- Image of Alysia Yeoh from Batgirl Annual (vol. 4) #2 (June 2014), artist Robert Gill.

Publication information
- Publisher: DC Comics
- First appearance: Batgirl (vol. 4) #1 (November 2011)
- Created by: Gail Simone (writer), Ardian Syaf (artist)

In-story information
- Full name: Alysia Yeoh
- Supporting character of: Batgirl

= Alysia Yeoh =

Fictional character in comics by DC Comics

Alysia Yeoh is a fictional character created by writer Gail Simone for the Batgirl ongoing series published by DC Comics. She is Barbara Gordon's best friend and a trans woman. At the time of her debut appearance, she was noted for being the first major transgender character written in a contemporary context in a mainstream comic book. The first ever transgender wedding premiered in Batgirl #45.

The character was to have made her live-action film debut in the now-shelved DC Extended Universe film Batgirl, portrayed by Ivory Aquino.

==Fictional character biography==
Alysia was introduced in the first issue of the Batgirl series, when Barbara Gordon decides it is time to move out of her father's home. Barbara moves in with Alysia, thanks to a roommate posting advertised on "Greg's List". Alysia, who is of Singaporean descent, describes herself as somewhat of an activist. Alysia explains to Barbara that she paints during the day, and works as a bartender at night, although her ambition is to be a professional chef one day. Though only knowing Barbara for a very brief amount of time, she shows a very outgoing personality and is almost instantly warmly receptive of her new roommate. Alysia notices how secretive Barbara is at times, but she doesn't keep pressing on about it. She tells Barbara that it's okay, because she knows everyone has their secrets.

Eventually, Alysia meets Barbara's psychopathic brother, James, and they begin dating. He later gives her a pet cat named Alaska as a gift, one that Barbara later notices is very much like the cat named Alaska that her family used to have.

When Alysia returns home one day, she finds Barbara standing over unconscious members of the Joker's gang. Barbara apologizes, saying she hasn't been honest with Alysia, and she should go to the police and tell them there has been a break in; she also tells her that she will never see Barbara again.
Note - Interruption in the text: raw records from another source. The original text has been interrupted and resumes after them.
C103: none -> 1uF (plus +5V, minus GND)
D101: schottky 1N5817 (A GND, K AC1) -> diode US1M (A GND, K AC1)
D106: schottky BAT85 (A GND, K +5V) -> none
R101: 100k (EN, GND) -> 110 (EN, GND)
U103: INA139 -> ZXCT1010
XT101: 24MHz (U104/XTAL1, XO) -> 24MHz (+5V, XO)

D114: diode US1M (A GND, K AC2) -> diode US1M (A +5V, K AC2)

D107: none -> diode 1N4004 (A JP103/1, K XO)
Instead of taking Barbara's advice, Alysia calls James. He picks her up and takes her to the church where the Joker is trying to force Batgirl to marry him. Alysia witnesses the action from outside and learns how insane her boyfriend James truly is.

Soon afterwards, Barbara returns home and shares much of her personal background with Alysia (up to, but not including, her identity as Batgirl). It is at this time that Alysia, after having tried several times in the previous months to do so, finally shares that she is transgender with Barbara. Barbara responds with a simple but earnest statement of love and acceptance.
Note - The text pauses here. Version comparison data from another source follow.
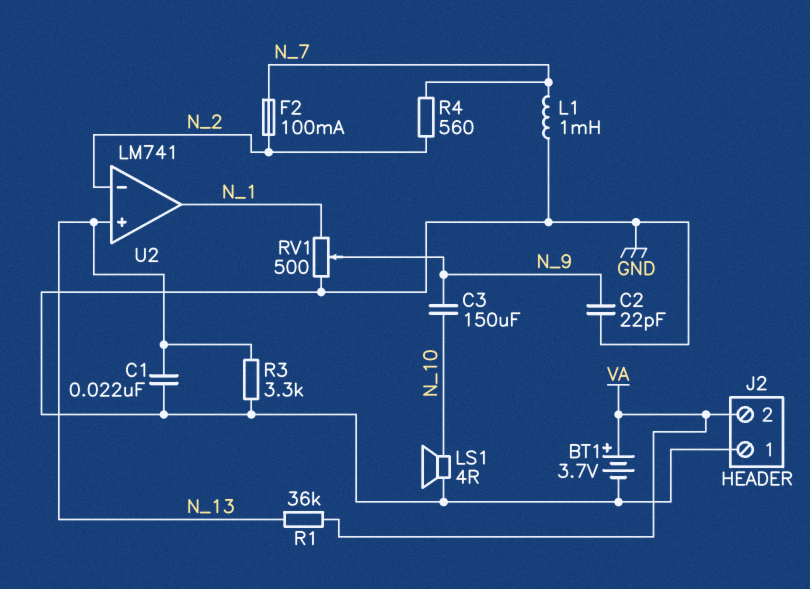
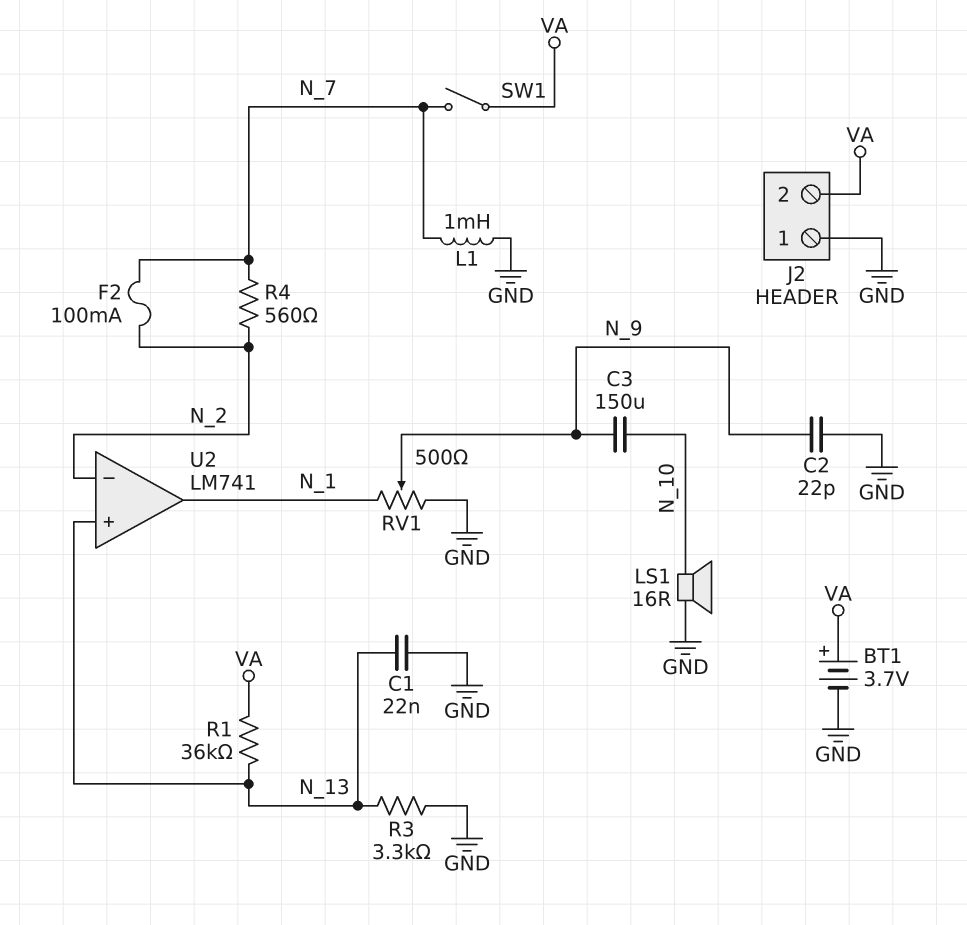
LS1: speaker 4R (GND, N_10) -> speaker 16R (GND, N_10)
SW1: none -> switch (N_7, VA)

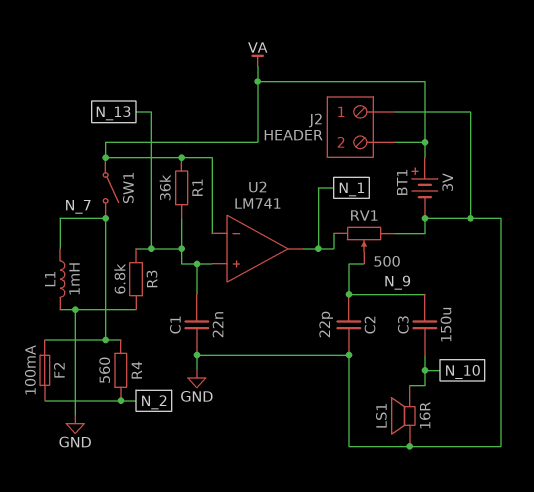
BT1: 3.7V (plus VA, minus GND) -> 3V (plus VA, minus GND)
R3: 3.3k (GND, N_13) -> 6.8k (GND, N_13)
U2 pin in-: N_2 -> VA

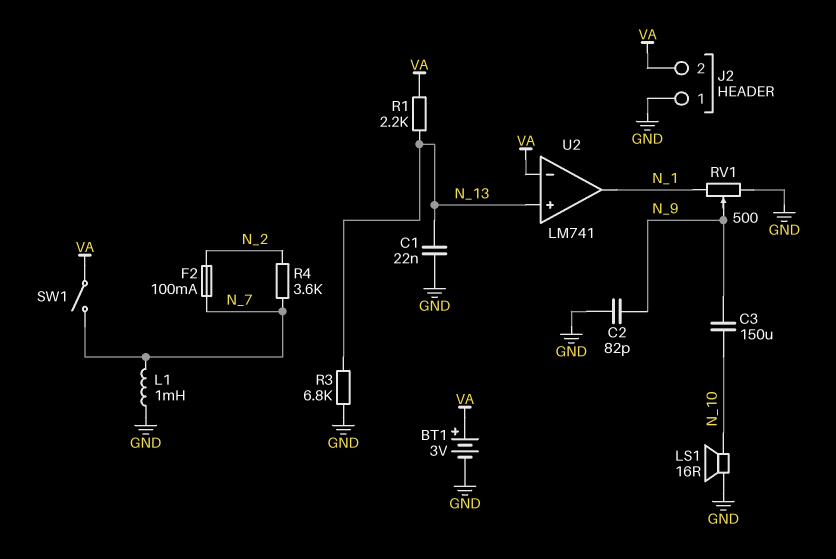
C2: 22pF (GND, N_9) -> 82pF (GND, N_9)
R1: 36k (N_13, VA) -> 2.2k (N_13, VA)
R4: 560 (N_2, N_7) -> 3.6k (N_2, N_7)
Later, Alysia joins an environmental activist group, where she meets female member Jo, and the two fall in love. Barbara moves out in order to start her life over, and to keep Alysia from worrying about her. Despite this, they remain close, and Alysia invites Barbara, as her maid of honor, to her wedding with Jo.

==Other versions==
===DC Comics Bombshells===
In the DC Comics Bombshell universe (which takes place during an alternate history version of World War II), Alysia is a dancer from Gotham's Little Singapore district who is friends with Kathy Duquesne. After finding out that Kathy and her friends are the League of Batgirls, she is accepted into the group and joins them in their adventures.

==In other media==
===Film===
- Alysia Yeoh was to have appeared in the now-shelved live-action DC Extended Universe film Batgirl, portrayed by Ivory Aquino.
===Television===
- Alysia appears in the Harley Quinn episode "Getting Ice Dick, Don't Wait Up" voiced by Rain Valdez.